Uno degli edifici più imponenti di Roma, che rivolge una fronte verso via del Gesù, l’altra verso la piazza del Gesù, è il palazzo Altieri, uno dei più imponenti di Roma ad opera di Giovanni Antonio de Rossi, architetto illustre noto verso la metà del 1600.

Una curiosità del palazzo è proprio la cosiddetta “finestra della vecchina”, una finestrella che sembra essere fuori posto, e che si nota all’inizio della via.
Alla finestra è legata un curioso racconto: una vecchietta, molto affezionata alla sua casetta, ne rifiutasse l’esproprio. Quando venne costruito il palazzo Altieri, lei fu minacciata di rappresaglie e si rivolse al proprietario, il Cardinale Altieri (in seguito Papa Clemente X).

Il suo desiderio di mantenere intatta la casetta fu onorato: l’edificio venne lasciato intonso e anzi incorporato nel palazzo Altieri, dove la vecchina poté vivervi tranquillamente, godendo di una pensione pontificia.

In realtà non tutti sono d’accordo su quale sia effettivamente la finestra della vecchina, poiché le finestre fuori posto sono due, l’una ben lontana dall’altra.

La casa dei mostri – Folklore romano #2

La cosiddetta casetta dei mostri di via Gregoriana, creata nel tardo ‘500, è un miscuglio di arte tardo-rinascimentale, manierismo e severa arte della controriforma, che ha dato vita ad altre creazioni surreali site a Tivoli, Frascati e altre località. Un preludio delle fantasie del barocco.

La leggenda vuole che i papà romani portassero i figli dinanzi tale casa per stupirli e ammonirli, dicendo loro che, se avessero disubbidito, il “babau” li avrebbe mangiati. Il babau è infatti un mostro che porta in testa il timpano come un cappello e spalanca una bocca enorme, la porta della casetta.

Il palazzo è inoltre stato caro a D’Annunzio, essendo infatti menzionato nel romanzo Il piacere, e si dice sia stato la residenza di Salvator Rosa.
Al giorno d’oggi, assieme al palazzo adiacente, la casetta dei mostri è parte della Biblioteca Hertziana, una raccolta di libri d’arte e storia dell’arte consultabile dagli studiosi.
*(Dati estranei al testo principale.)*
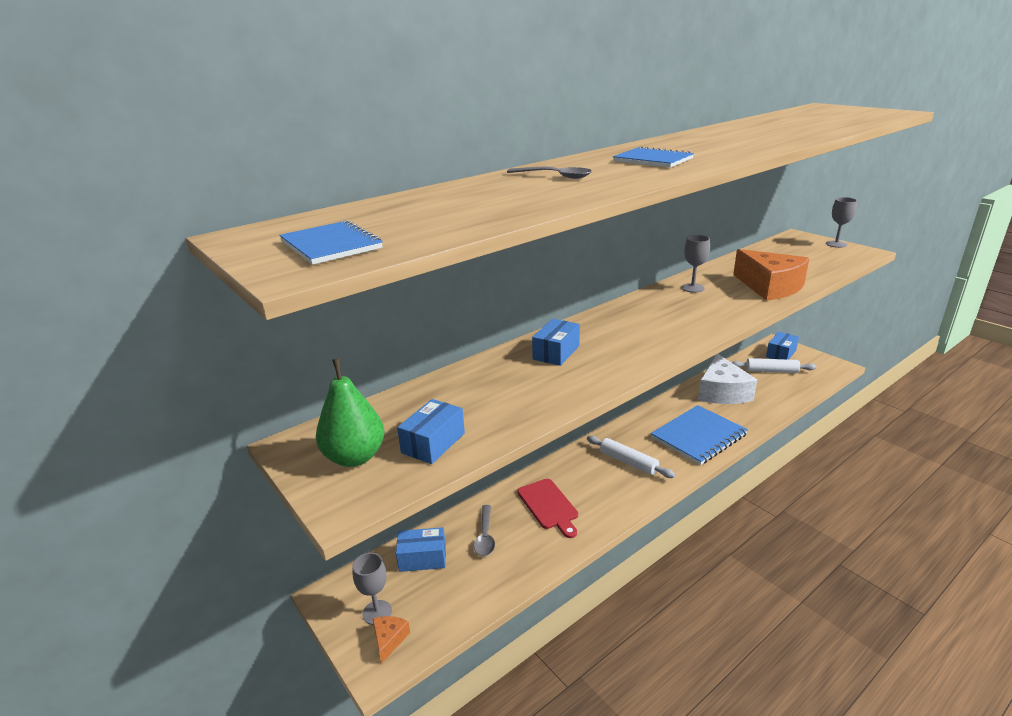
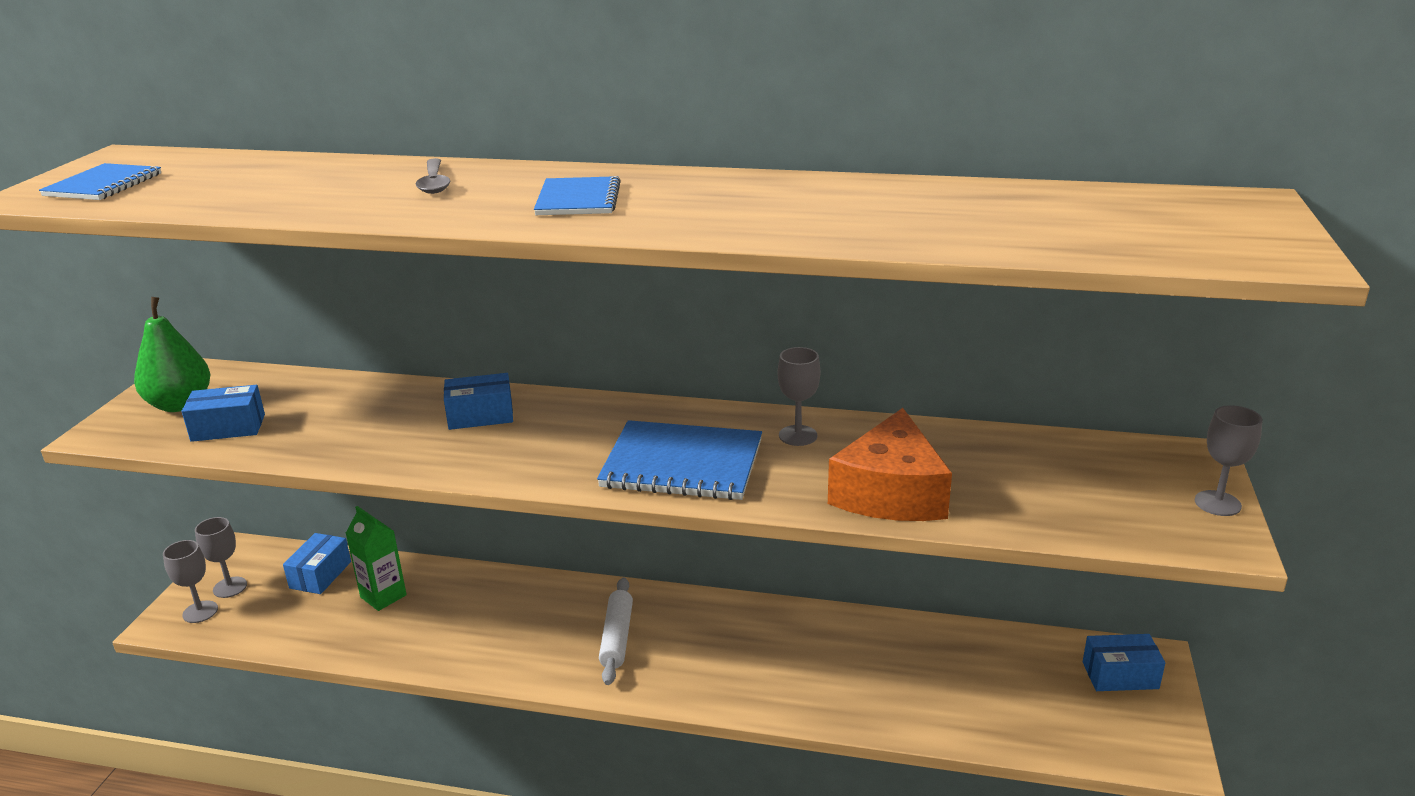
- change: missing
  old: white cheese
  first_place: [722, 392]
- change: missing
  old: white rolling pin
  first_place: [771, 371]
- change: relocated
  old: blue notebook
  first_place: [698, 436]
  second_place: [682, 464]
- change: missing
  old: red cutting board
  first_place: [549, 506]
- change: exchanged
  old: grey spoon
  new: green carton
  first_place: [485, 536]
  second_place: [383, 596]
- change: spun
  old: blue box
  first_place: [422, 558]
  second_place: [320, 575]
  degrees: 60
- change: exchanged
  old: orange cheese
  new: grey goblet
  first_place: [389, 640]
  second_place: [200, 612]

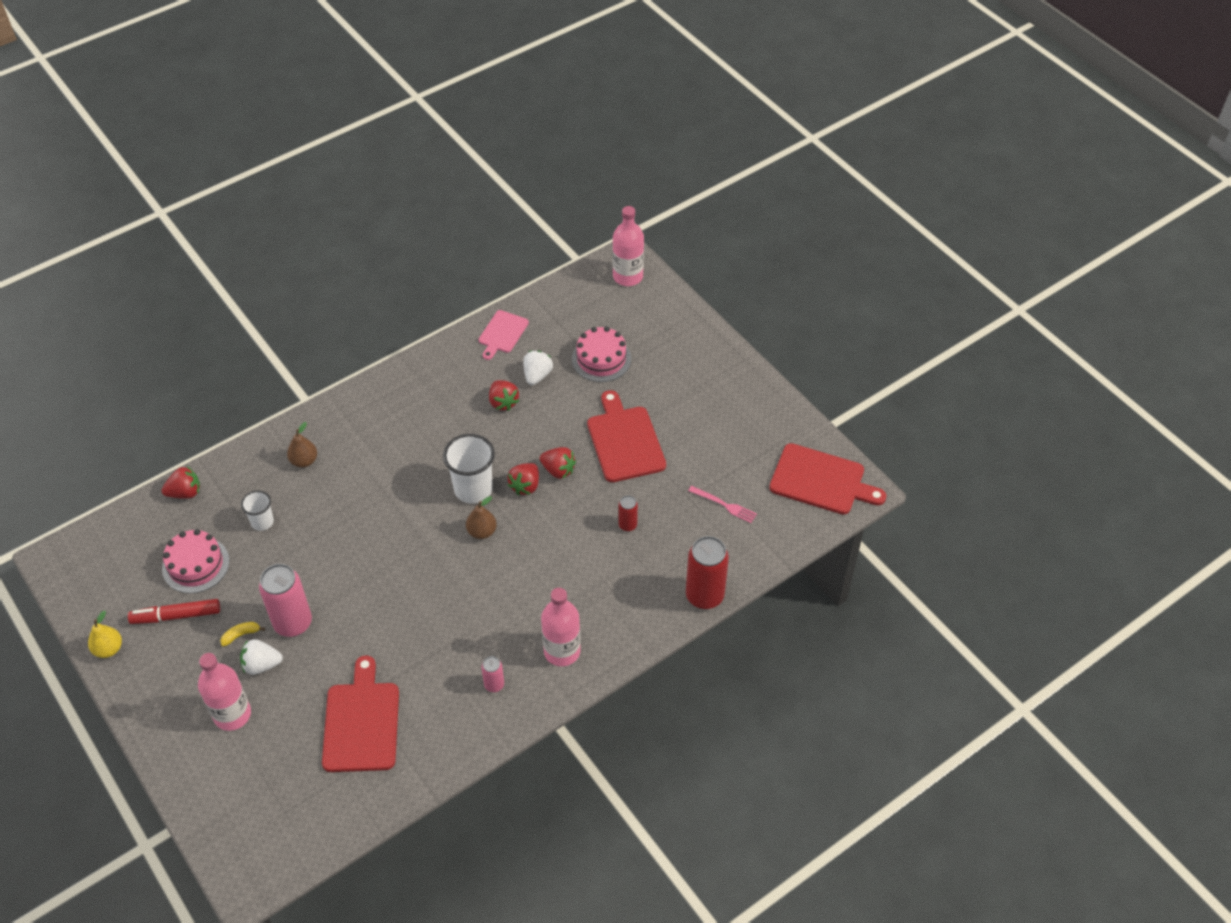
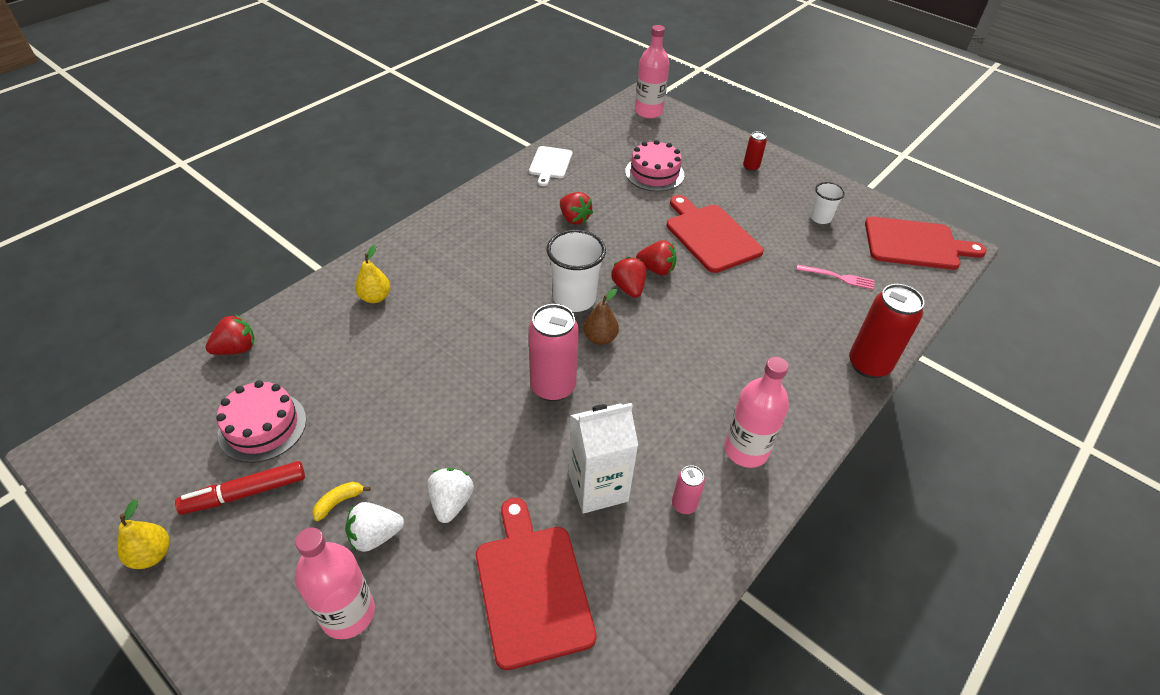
- change: colour
  old: pink cutting board
  new: white cutting board
  first_place: [502, 333]
  second_place: [550, 164]
- change: relocated
  old: white strawberry
  first_place: [537, 375]
  second_place: [451, 502]
- change: colour
  old: brown pear
  new: yellow pear
  first_place: [304, 461]
  second_place: [375, 297]
- change: spun
  old: red strawberry
  first_place: [525, 486]
  second_place: [628, 288]
  degrees: 150
- change: relocated
  old: white cup
  first_place: [262, 522]
  second_place: [820, 218]
- change: relocated
  old: red can
  first_place: [627, 525]
  second_place: [751, 167]
- change: relocated
  old: pink can
  first_place: [293, 623]
  second_place: [553, 387]
- change: appeared
  new: white carton
  second_place: [598, 487]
La pietra scellerata – Folklore romano #1

La Pietra scellerata: una pietra veneratissima con un nome curioso, posizionata all’interno della chiesa di san Vito e Modesto, in via Carlo Alberto.
Questo nome deriva da una tradizione così antica da esserci pervenuta incompleta.
Si dice che questa pietra servì al martirio di uno o più Santi della primissima era cristiana, forse per schiacciarne i corpi (come vediamo in un affresco all’interno di san Stefano Rotondo), oppure per tenerli legati. Non si sa però chi siano questi martiri.
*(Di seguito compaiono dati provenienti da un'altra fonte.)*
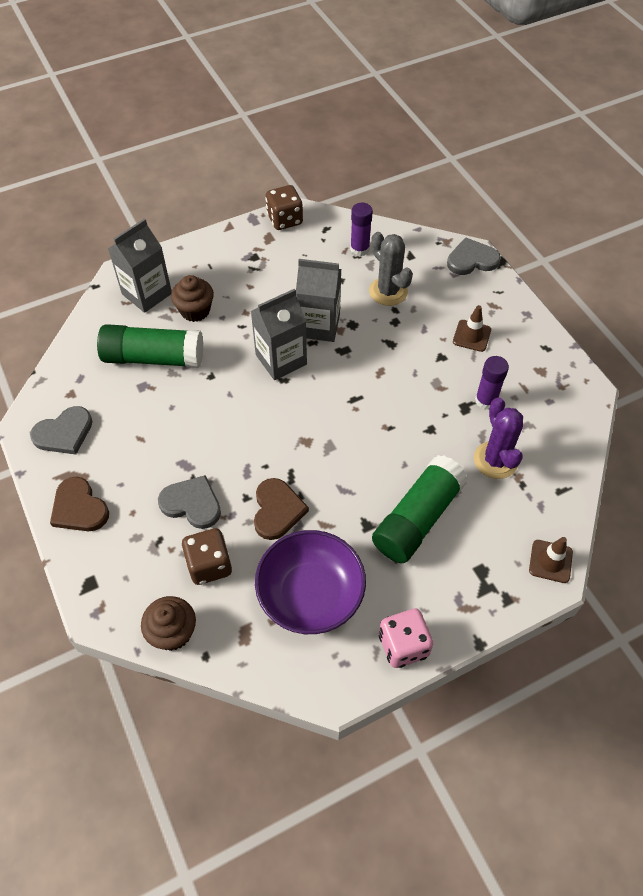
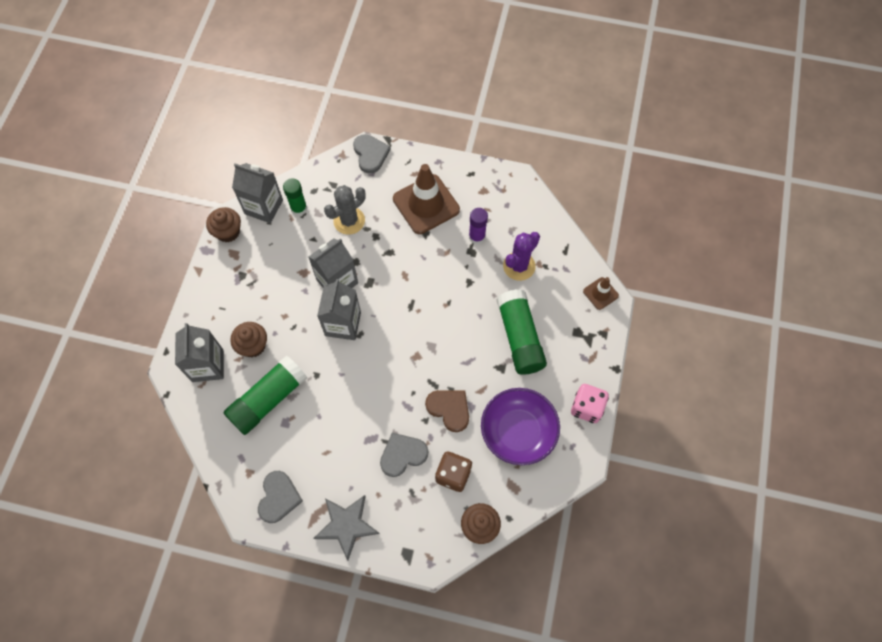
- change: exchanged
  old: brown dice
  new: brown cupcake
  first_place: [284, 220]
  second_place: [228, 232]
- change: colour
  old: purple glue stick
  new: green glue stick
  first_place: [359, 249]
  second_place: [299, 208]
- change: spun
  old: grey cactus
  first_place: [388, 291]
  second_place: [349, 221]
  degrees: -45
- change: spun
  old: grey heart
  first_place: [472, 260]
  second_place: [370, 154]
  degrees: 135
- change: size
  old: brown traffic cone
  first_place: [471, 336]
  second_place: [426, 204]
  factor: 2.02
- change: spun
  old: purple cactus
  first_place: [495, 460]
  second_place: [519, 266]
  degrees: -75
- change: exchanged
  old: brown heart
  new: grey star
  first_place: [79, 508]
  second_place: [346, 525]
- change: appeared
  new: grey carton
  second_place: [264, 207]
La devozione dei fedeli li portò addirittura a rosicchiare la pietra: si nota infatti che la superficie in marmo è stata scavata e rovinata.
Si tratta di una tradizione medievale legata al raschiare tale “Santa Lastra”: si credeva che mangiarne la polvere fosse un toccasana contro le malattie e specificamente il morso dei cani rabidi.

La chiesa di san Vito e Modesto a Roma.

Uno dei monumenti più interessanti e peculiari della chiesa, sita in piazza Vittorio, luogo di culto cattolico la cui costruzione terminò nel 1477.